I love this movie. Serious.

It's not all that well thought out, the 'Sub-sider' plot kinda disappears into obscurity and the brother character kinda feels like he was brought in to make up the numbers, but on the whole it was a truly enjoyable film with plenty of rampant violence, Vampiric awesomeness, Willem Defoe kicking some serious Vampire backside and a pleasent undertone of mockery for the modern oil conundrum (just with humans as the resource instead).

It probably won't be all that memorable a movie, if it weren't for the way it ended. Now, obviously I'm not going to discuss that here, since I'm not one for spoilers (which is why I refuse to watch any kind of trailer for a film I might actually want to see, they give away the whole damn movie these days), but the 'bloody rebirth of humanity' is well worth the wait and the sheer amount of gore is a refreshing change after 'other' Vamp-flicks.

Yes, that means you Twilight.

I also noticed that it's the first of three films I went to see in a row that deal with a post-apocalyptic world. So, next time is 'The Book of Eli'. Mmmm... Denzel...

Saturday, 13 February 2010

Films 'n' Stuff

Well, films tend to dominate what I care about the most and, since I figured that I shouldn't give up on this little blogging excercise quite so soon (I left it for nearly six weeks, that's good going), I'm gonna start talking about the movies I go and see at the cinema. Right here. In these blogs.

So, 2010 was off to a good start, but first one I'm gonna talk about was actually in the last week of 2009. It came out on Boxing Day, to be precise, it starred an actor that my brother is an admitted fanboy of and a concept that made me turn my nose up in distaste when I first heard it. Oh, how I was wrong.

SHERLOCK HOLMES.

I loved it. It was a bit too American-ised, the plot was pretty thin, the only research the writers conducted into late 19th Century England was to watch 'From Hell' and the relation to the original Sherlock Holmes stories by Mr. Doyle is tentative at best... and I frickin' loved it.
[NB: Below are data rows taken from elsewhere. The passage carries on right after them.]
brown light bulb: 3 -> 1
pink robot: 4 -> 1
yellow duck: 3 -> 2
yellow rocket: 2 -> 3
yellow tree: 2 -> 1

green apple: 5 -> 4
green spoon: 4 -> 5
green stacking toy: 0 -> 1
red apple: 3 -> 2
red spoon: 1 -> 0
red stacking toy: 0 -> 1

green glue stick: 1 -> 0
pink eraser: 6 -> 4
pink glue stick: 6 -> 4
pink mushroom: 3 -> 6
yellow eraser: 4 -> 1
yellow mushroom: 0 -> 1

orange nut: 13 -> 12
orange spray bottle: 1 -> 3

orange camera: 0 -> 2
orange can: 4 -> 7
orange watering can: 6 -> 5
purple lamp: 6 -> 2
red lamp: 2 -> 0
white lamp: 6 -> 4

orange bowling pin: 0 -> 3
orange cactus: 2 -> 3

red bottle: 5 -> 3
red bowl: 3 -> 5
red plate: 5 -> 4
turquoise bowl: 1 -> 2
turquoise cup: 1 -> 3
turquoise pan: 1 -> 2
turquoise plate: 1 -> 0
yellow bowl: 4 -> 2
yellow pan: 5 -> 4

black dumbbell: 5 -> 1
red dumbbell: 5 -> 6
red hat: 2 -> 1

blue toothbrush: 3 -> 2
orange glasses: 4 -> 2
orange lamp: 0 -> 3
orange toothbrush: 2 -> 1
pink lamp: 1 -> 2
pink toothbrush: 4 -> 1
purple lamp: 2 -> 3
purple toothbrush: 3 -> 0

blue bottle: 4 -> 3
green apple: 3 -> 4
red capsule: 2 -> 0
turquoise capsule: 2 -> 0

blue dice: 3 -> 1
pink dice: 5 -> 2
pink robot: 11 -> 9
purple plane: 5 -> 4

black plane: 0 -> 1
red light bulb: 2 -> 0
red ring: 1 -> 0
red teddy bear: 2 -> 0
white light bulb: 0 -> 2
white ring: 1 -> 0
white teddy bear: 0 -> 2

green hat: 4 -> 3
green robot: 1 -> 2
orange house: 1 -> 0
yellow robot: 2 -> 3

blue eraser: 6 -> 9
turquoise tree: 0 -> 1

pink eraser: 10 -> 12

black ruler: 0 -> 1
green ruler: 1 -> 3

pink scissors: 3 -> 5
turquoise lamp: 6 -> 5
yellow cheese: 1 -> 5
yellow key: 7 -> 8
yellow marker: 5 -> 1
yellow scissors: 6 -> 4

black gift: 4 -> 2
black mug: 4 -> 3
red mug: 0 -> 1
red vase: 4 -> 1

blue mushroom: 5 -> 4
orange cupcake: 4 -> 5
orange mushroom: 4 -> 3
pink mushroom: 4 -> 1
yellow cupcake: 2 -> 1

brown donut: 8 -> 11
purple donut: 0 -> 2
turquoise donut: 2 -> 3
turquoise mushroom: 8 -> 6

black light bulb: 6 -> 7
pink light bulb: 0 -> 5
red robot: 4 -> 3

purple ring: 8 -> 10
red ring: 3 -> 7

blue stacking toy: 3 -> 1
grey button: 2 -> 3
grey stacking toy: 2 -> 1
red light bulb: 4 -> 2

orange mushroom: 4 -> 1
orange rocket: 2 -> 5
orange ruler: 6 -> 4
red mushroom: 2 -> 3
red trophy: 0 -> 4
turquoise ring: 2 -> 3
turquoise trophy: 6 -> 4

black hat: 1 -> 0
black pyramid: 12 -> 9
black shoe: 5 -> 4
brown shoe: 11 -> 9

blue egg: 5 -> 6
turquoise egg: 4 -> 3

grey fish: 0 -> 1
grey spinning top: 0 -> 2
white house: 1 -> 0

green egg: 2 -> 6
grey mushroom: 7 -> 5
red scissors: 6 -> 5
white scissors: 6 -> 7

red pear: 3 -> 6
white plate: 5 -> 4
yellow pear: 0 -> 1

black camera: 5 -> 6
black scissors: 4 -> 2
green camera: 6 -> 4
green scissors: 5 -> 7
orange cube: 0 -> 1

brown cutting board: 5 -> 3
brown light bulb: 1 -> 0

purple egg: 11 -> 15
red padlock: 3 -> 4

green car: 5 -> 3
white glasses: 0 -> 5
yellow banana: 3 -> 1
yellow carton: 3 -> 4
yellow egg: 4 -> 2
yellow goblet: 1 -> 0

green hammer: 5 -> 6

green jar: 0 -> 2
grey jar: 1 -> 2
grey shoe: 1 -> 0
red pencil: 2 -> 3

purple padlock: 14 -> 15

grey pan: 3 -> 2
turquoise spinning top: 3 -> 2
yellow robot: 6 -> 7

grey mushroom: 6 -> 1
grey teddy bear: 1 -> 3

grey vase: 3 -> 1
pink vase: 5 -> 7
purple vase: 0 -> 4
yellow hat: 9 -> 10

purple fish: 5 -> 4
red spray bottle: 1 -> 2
It was ballsy, it was fast paced, it was clever, it was witty, it was charming it was well-acted and the characters played beautifully off one another. The whole film was conveyed in a sense of elaborate mental process that the audiance has trouble following, probably just as much as Holmes does.

It's very Hollywood, but we find Hollywood movies reassuring, so I suppose it's okay.

As I say, the plot of the movie, the villanous Lord Blackwood and dastardadly schemes are pretty weak, they really only serve to make the bad guy for the next movie (and there's no doubt there'll be a next movie) look even bigger and meaner.

No prizes for guessing who that bad guy is, although the way that McAdams pronounces it... it just isn't right. Americans simply can't say the name with the correct amount or reverence. There's something haughty in that name that they just don't get.

There is one thing, however, that makes this movie stand out. One thing that puts it head and shoulders above all other Sherlock adaptations (with the exception of House, of course). That thing, simply put, is this:

Watson.

A Sherlock story that makes Watson a likeable, dependable, capable, interesting and downright solid character? Perish the thought! All of Watson's parts in the past have been as a bumbling, overweight bufoon who is simply there as an audiance surrogate for Sherlock to explain his brilliance too. In this film, he explains it to himself, thus freeing up Watson to be a heroic, crime-fighting, arse-kicking sidekick and a half, with as much presence as Sherlock and as much appeal as a free Cornetto. Why did nobody ever think of that before, eh? It transforms the dynamic of the two from being a one-sided railroad to an equal-part team.

Great romp of a film, good action, nice twists, doesn't challenge an audience too hard and it delivers. Robert Downey Jr. has done it again, that overly talented handsome man, him.